Two of the important tools at the data science tier of the NVIDIA AI Enterprise Suite are TensorRT and the Triton Inference Server. They are typically deployed as containers. These two NVAIE tools were used together by VMware’s Performance Engineering team to achieve the impressive results shown for two different workloads on the MLPerf benchmark web page
TensorRT optimizes your trained model using techniques such as quantization, layer compression and other sophisticated performance optimization techniques. The supported version of TensorRT is found in the NVAIE registry on the NVIDIA GPU Cloud (NGC) as a container. TensorRT is run in its container by first pulling the image down from the NVAIE registry and then issuing a command such as
docker run --gpus all -it --rm -v local_dir:container_dir nvcr.io/nvidia/tensorrt:<xx.xx>-py<x>
Triton Inference Server provides a multi-threaded, multi-application runtime for your optimized model once it moves into the inference phase of the ML lifecycle.
The Triton Inference Server may be accessed from an application using gRPC or HTTP protocols. The Inference Server is aware of the vGPUs available and will schedule jobs on one or more of those vGPUs as needed.
You can get hold of the container that encapsulates the Triton Inference Server by making use of your credentials to access your private NVAIE-specific registry on the NGC. From there you get the container using a familiar command:
$ docker pull nvcr.io/nvidia/tritonserver:<xx.yy>-py3
The Triton Inference Server has a model repository for managing different models at once and different versions of the same model.
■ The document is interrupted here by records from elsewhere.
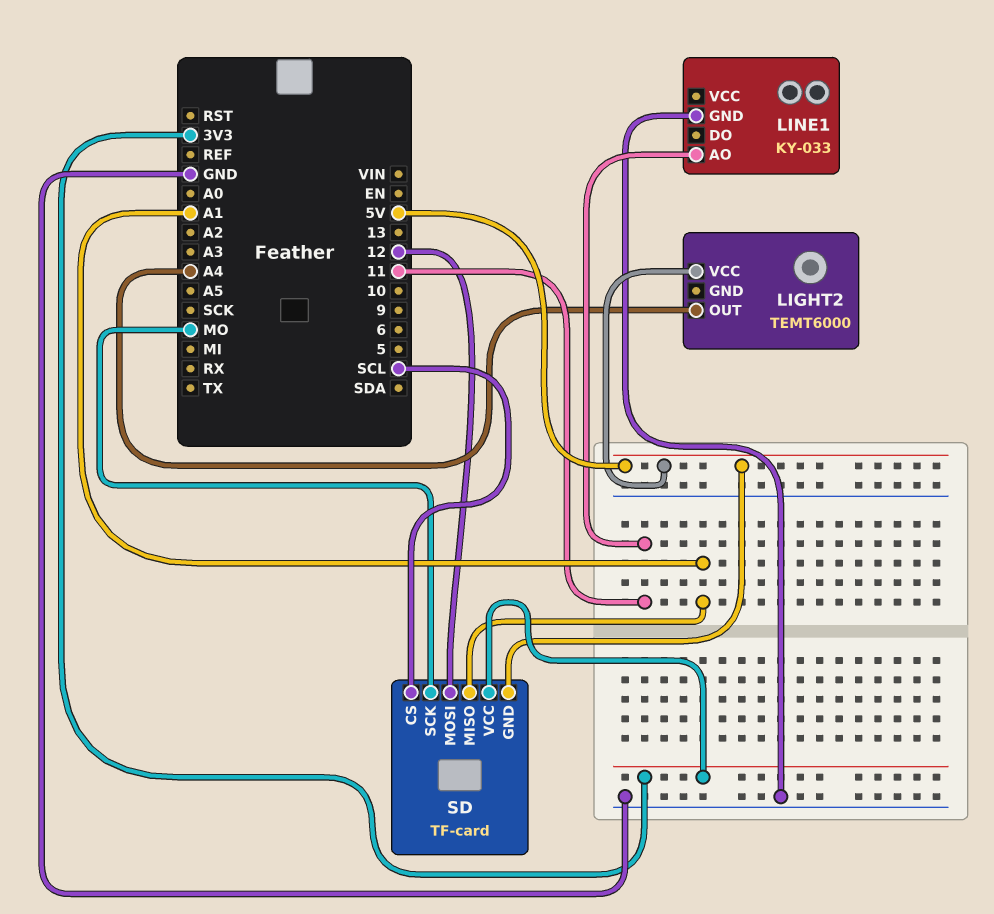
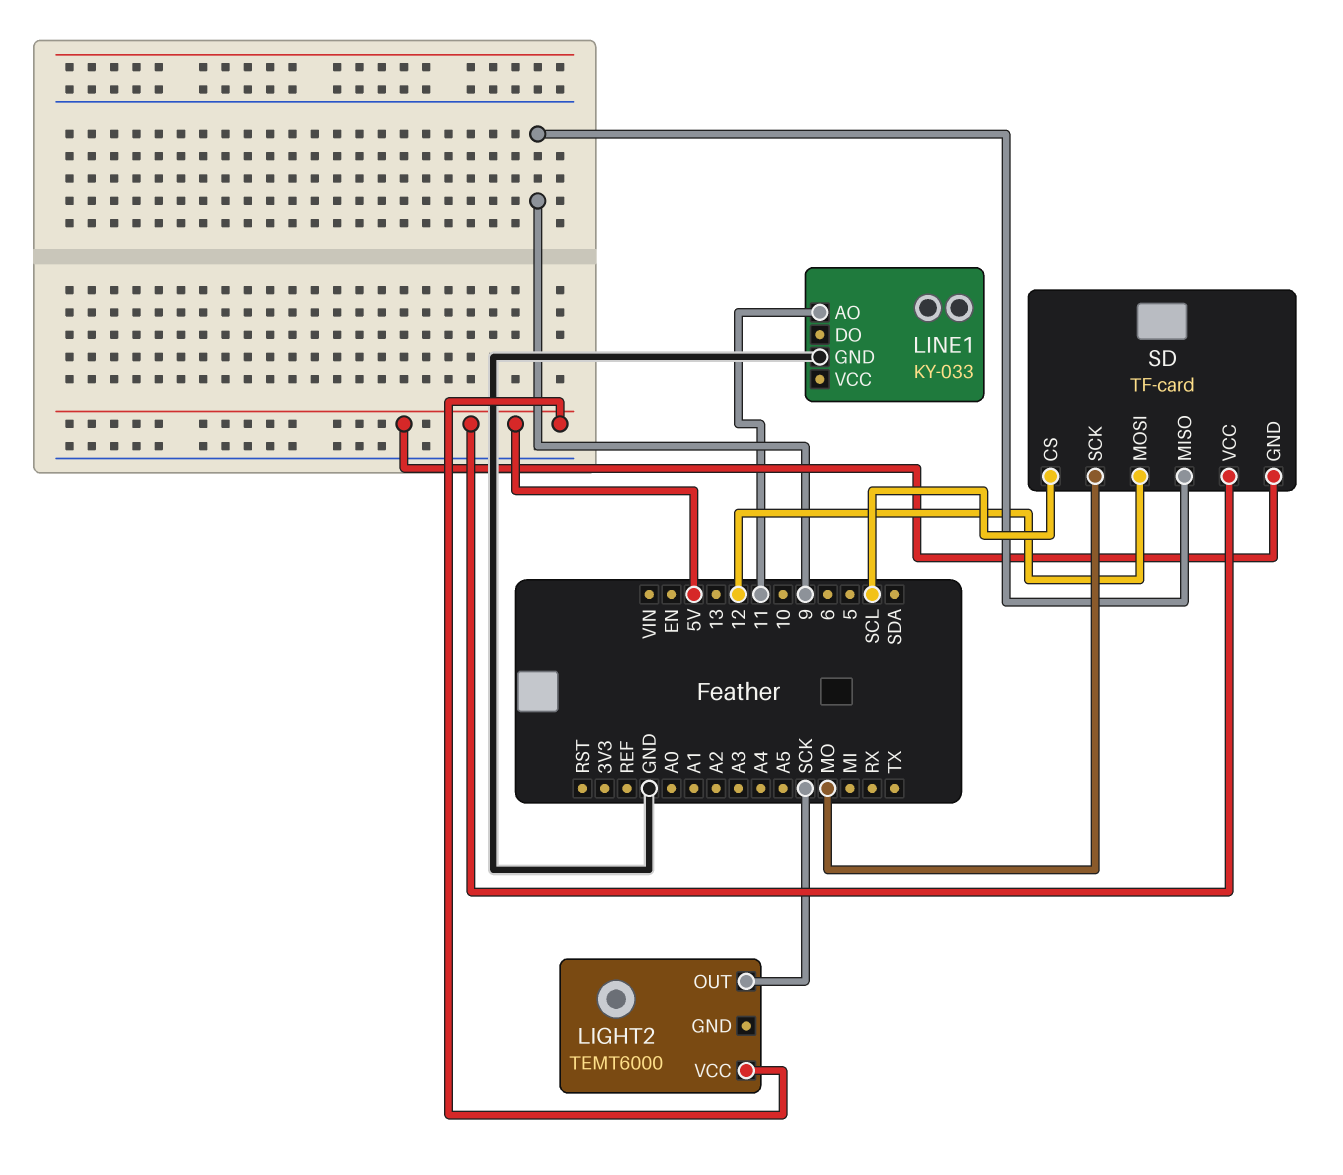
LIGHT2 pin OUT: A4 -> SCK
SD pin MISO: A1 -> 9
SD pin VCC: 3V3 -> 5V

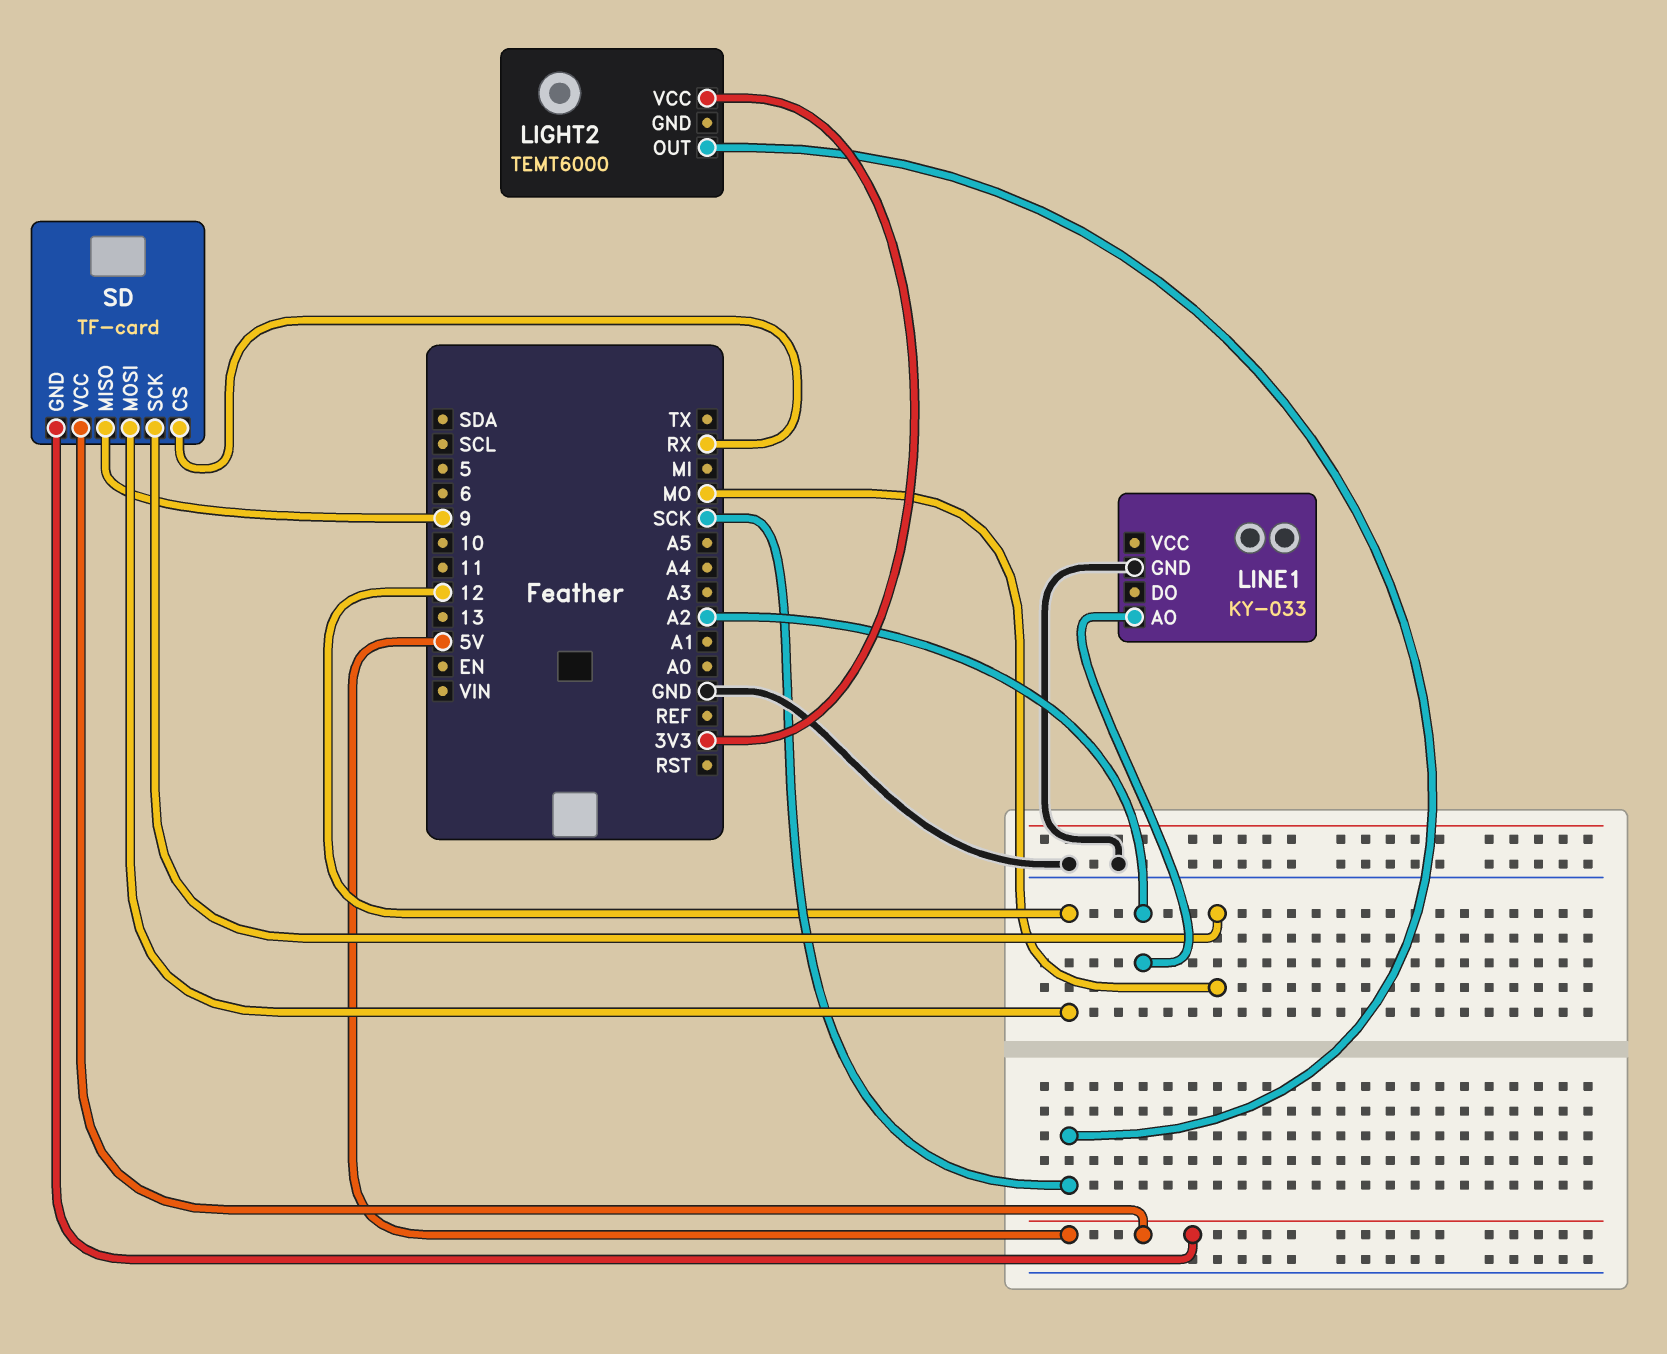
LIGHT2 pin VCC: 5V -> 3V3
LINE1 pin AO: 11 -> A2
SD pin CS: SCL -> RX

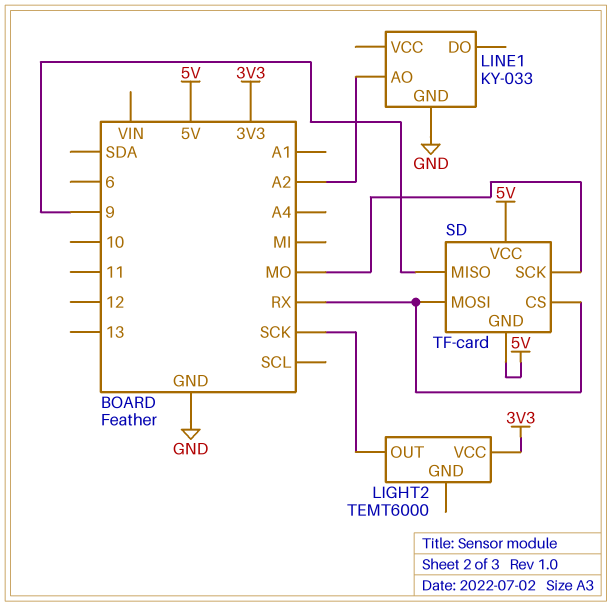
SD pin MOSI: 12 -> RX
Once your trained models have been set up in the repository, the Triton Inference Server can schedule them onto different hosts and different GPUs.
The Triton Inference Server container is set up to run using a command such as:
$ docker run --gpus=1 --rm -p8000:8000 -p8001:8001 -p8002:8002 -v/full/path/to/docs/examples/model_repository:/models nvcr.io/nvidia/tritonserver:<xx.yy>-py3 tritonserver --model-repository=/models
More information on the Triton Inference Server can be found at http://docs.nvidia.com/en/nvaie
The specific versions of TensorRT and Triton Inference Server that are supported under the NVIDIA AI Enterprise Suite are given at this site: https://docs.nvidia.com/ai-enterprise/sizing-guide/overview.html
More information on the technical details of the NVIDIA AI Enterprise Suite of products is available at: https://docs.nvidia.com/ai-enterprise/latest/index.html
The MLperf benchmarking suite, designed with various kinds of machine learning applications in mind, such as image recognition and natural language processing (NLP), has become the most commonly used suite in the machine learning industry.
The performance data has a clear message - you don't need to be as concerned about performance of your critical machine learning applications, when they are hosted on VMware vSphere, as you might have originally thought. This new MLPerf result, formally approved by the MLCommons organization, attests to the fact that ML performance on vSphere is within a small, single-digit percentage of native performance - and can in some cases equal it. What VMware brings along with this is the capability to free up significant amounts of your CPU power when the GPU is taking the brunt of the work in ML inference, as shown here and in model training as shown in other reports. The combination of powerful acceleration tools from the NVIDIA AI Enterprise Suite with the latest optimized hardware in the Ampere range gives you a world class platform for deploying your AI/ML workloads in the enterprise datacenter. This allows you to avoid the individual silo deployments of the past and bring the new workloads under enterprise management control in your datacenter.